The Senate also rejected legislation passed by the House that would have phased out tax deductions that only apply to four of Alaska's largest oil companies — Hilcorp, BP, Exxon Mobil, and ConocoPhillips — though it approved a scaled-back version of the bill that sharply cut cash subsidies for smaller producers.
"The Senate acted on the Permanent Fund dividend — meaning they took half of that — and then basically leadership said, 'We aren't going to consider anything else,' " Hopkins said. "The Senate kept saying, 'We're not sure we have all the impacts.' Well, that's what you're elected to do — grab those things and do something."
Hopkins doesn't have a full deficit-reduction plan that he pitches to voters; instead, he describes his view of the Legislature's failings, as well as his two terms as borough mayor.
On a door-to-door canvass this week north of the university campus, people were quick to recognize Hopkins, who campaigns wearing an F-35 pin.
"He's never taken it off," said Hopkins' son, Grier, a former legislative aide who now works for a teachers union and helps his father's campaign at night.
Local Democrats are hoping that Hopkins, 68, can reclaim a seat in the Legislature's upper chamber for their party after two former Fairbanks Democrats, Joe Paskvan and Joe Thomas — known as "the Joes" — lost their Senate seats in 2012, following the adoption of new district maps drawn by a Republican-dominated redistricting board. Thomas was placed in the same district as Coghill.
Three of the six Fairbanks area House seats are represented by Democrats, but all three senators are now Republicans.
Democrats argue that the Senate districts were gerrymandered — drawn to favor Republicans — which, they say, contributed to that chamber's inability to agree with the House on broad budget reforms this year.
"The Senate does not know what compromise is — they didn't talk to us. There was very little communication," said Guttenberg, the Democratic House member whose sister is married to Hopkins. "They're way too strident."
Changing map
Hopkins' advantage this year is a new redistricting map adopted after the Alaska Supreme Court's rejection of the previous version as unconstitutional. That ruling allowed the unconstitutional version to be used once, in the 2012 election.

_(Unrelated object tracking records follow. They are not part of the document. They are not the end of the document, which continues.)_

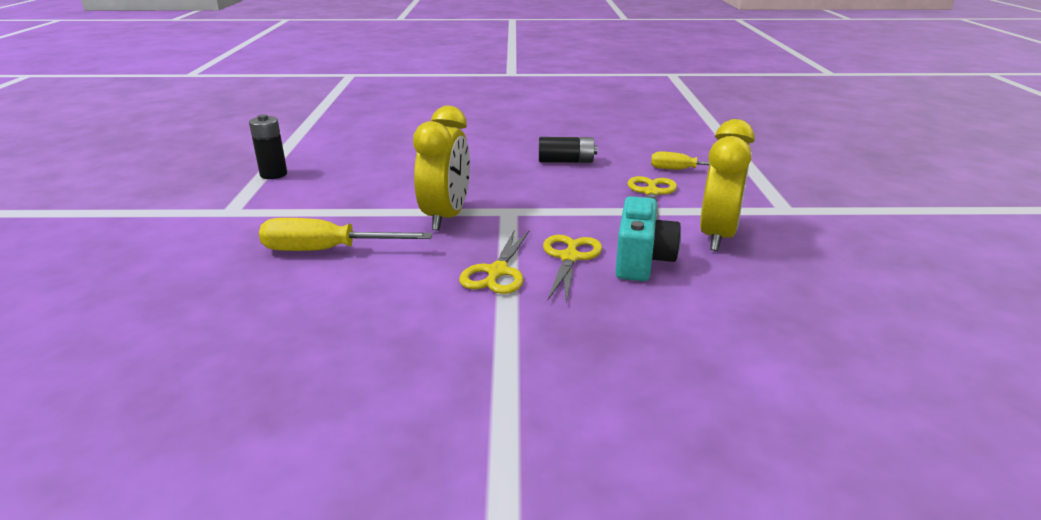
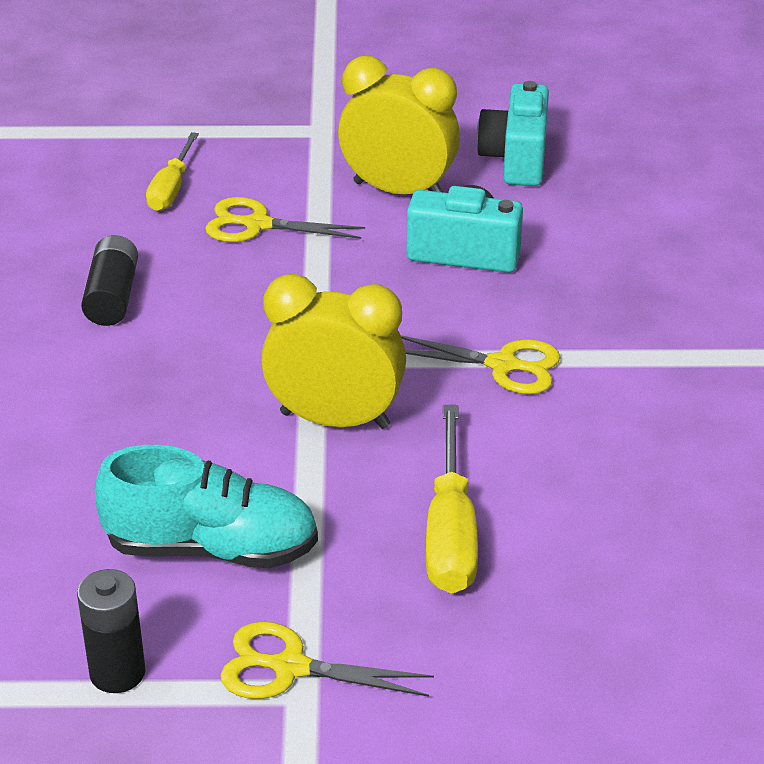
camera: 90 degrees left, 10 degrees up
(347, 189) = (211, 548): none -> turquoise shoe
(570, 257) = (461, 306): yellow scissors -> yellow scissors (290, 667)
(798, 286) = (516, 159): none -> turquoise camera

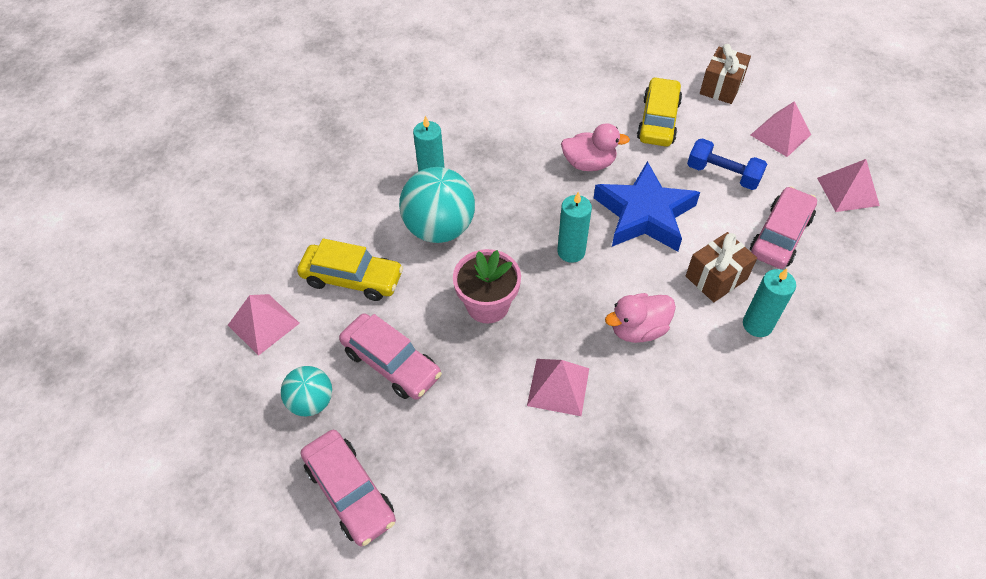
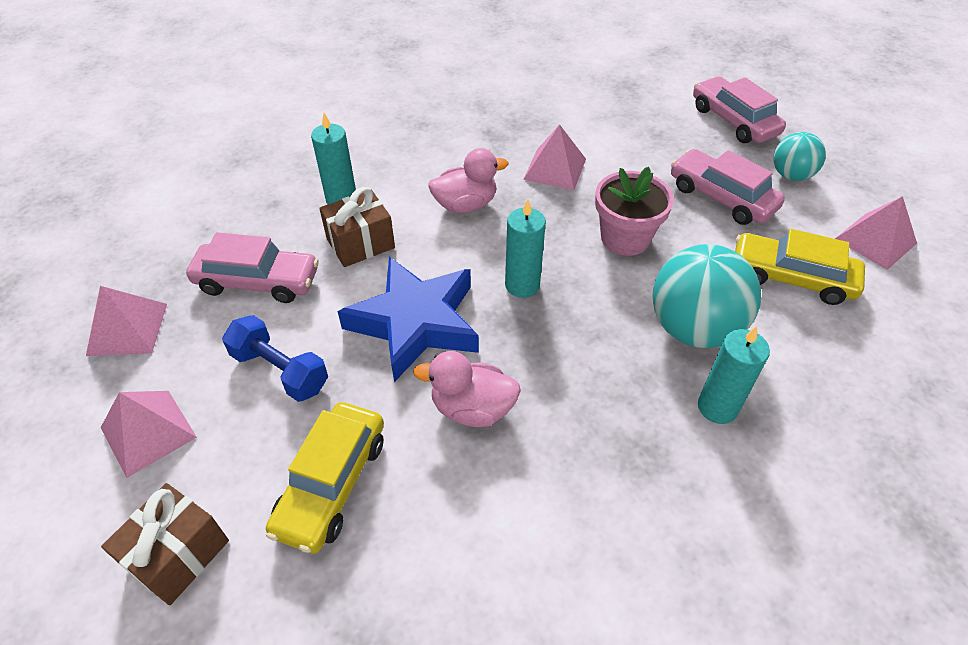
camera: 175 degrees left, 5 degrees down
(780, 235) = (257, 281): pink car -> pink car turned 120 degrees counterclockwise

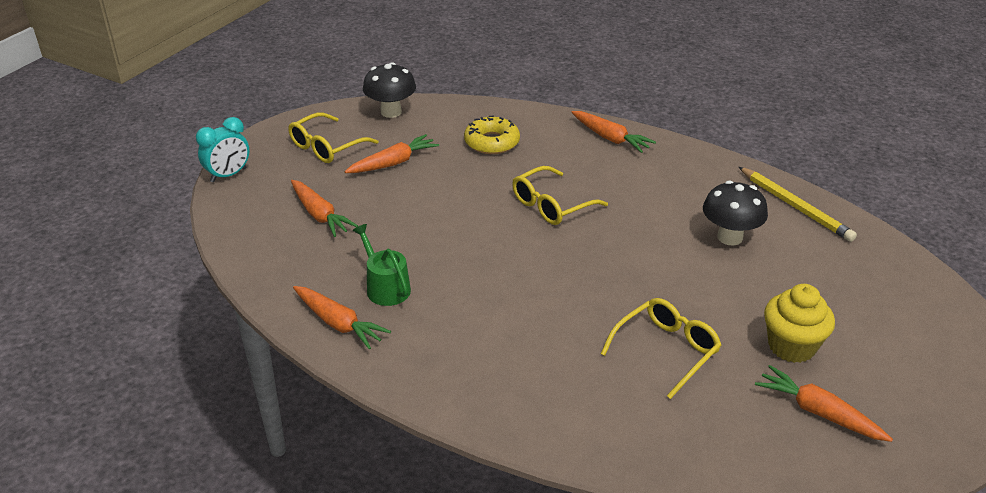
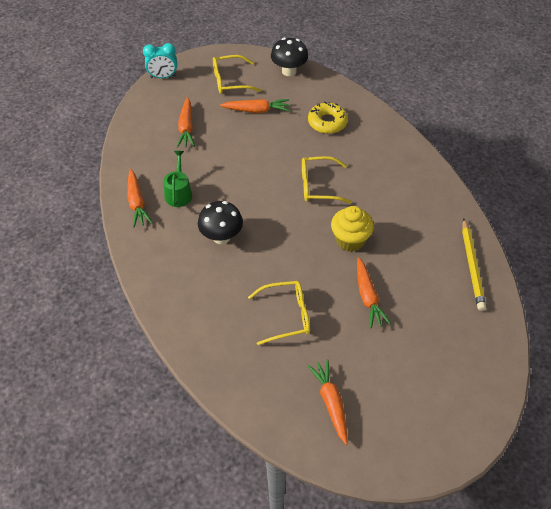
camera: 35 degrees right, 15 degrees up
(610, 138) = (404, 154): orange carrot -> orange carrot (368, 297)
(730, 237) = (404, 265): black mushroom -> black mushroom (221, 237)
(791, 346) = (361, 355): yellow cupcake -> yellow cupcake (350, 240)

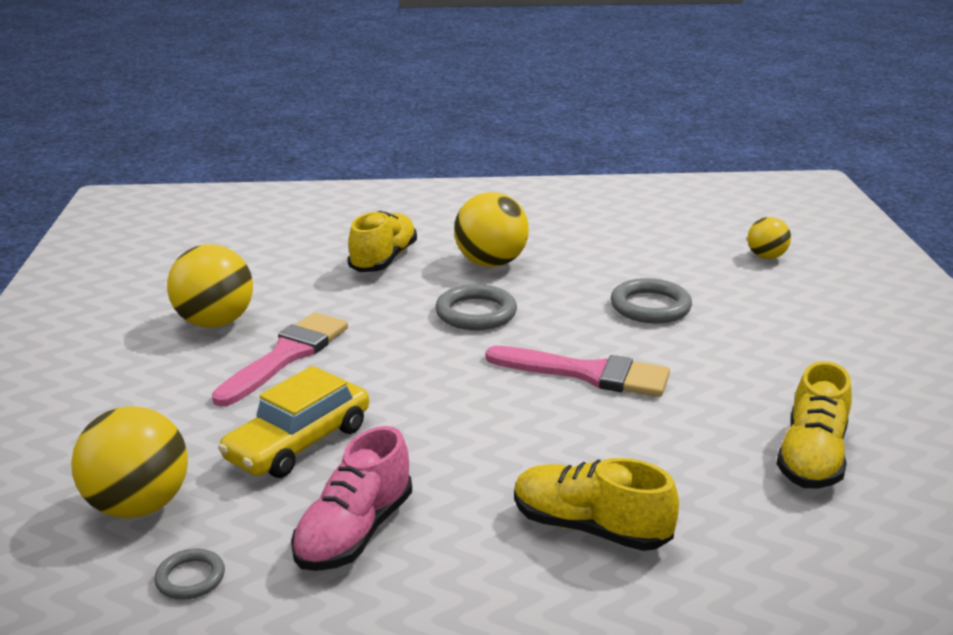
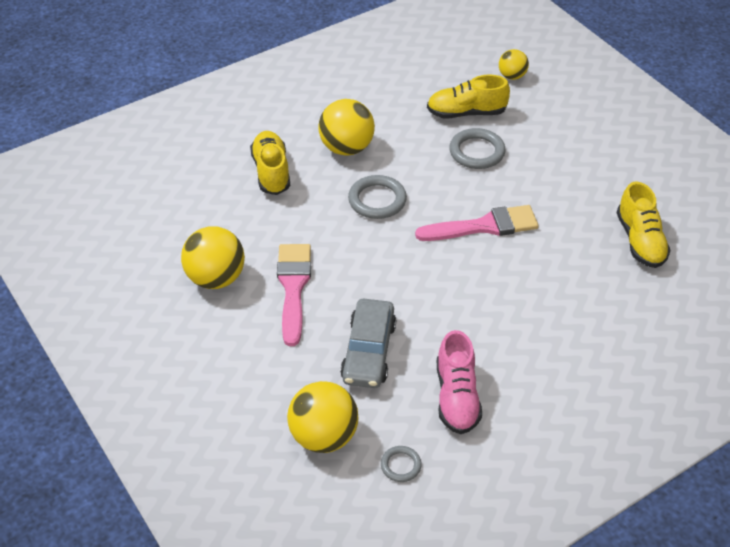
camera: 30 degrees left, 20 degrees up
(298, 442) = (368, 352): yellow car -> grey car
(590, 528) = (569, 338): yellow shoe -> yellow shoe (466, 113)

The map used in Coghill's race that year excluded two liberal-leaning communities near Fairbanks, Goldstream and Ester, and instead attached them to a separate, massive rural district that extended hundreds of miles west to the Bering Sea, a region that normally votes Democratic.
The current plan puts Goldstream and Ester in Coghill's district, and shifted heavily Republican communities like Salcha and Eielson Air Force Base into Republican Sen. Click Bishop's District C. Bishop isn't up for re-election this year.
Republicans still substantially outnumber Democrats in the district. But Guttenberg argues that Coghill's politics, plus a national anti-incumbent mood, makes the race competitive — especially when combined with Coghill's votes.
"The criminal justice reform has motivated the cops and public safety people to draw the line," Guttenberg said. "And the Permanent Fund is everybody else."
Coghill said he's usually able to judge voters' moods. But this year, he said, he can't be certain how they'll react at the polls.
And after nearly 20 years in the Legislature, he said he also wasn't sure what he'd do if he lost his seat.
"I'm a praying man," Coghill said. "So I'm going to leave that up to my good Lord."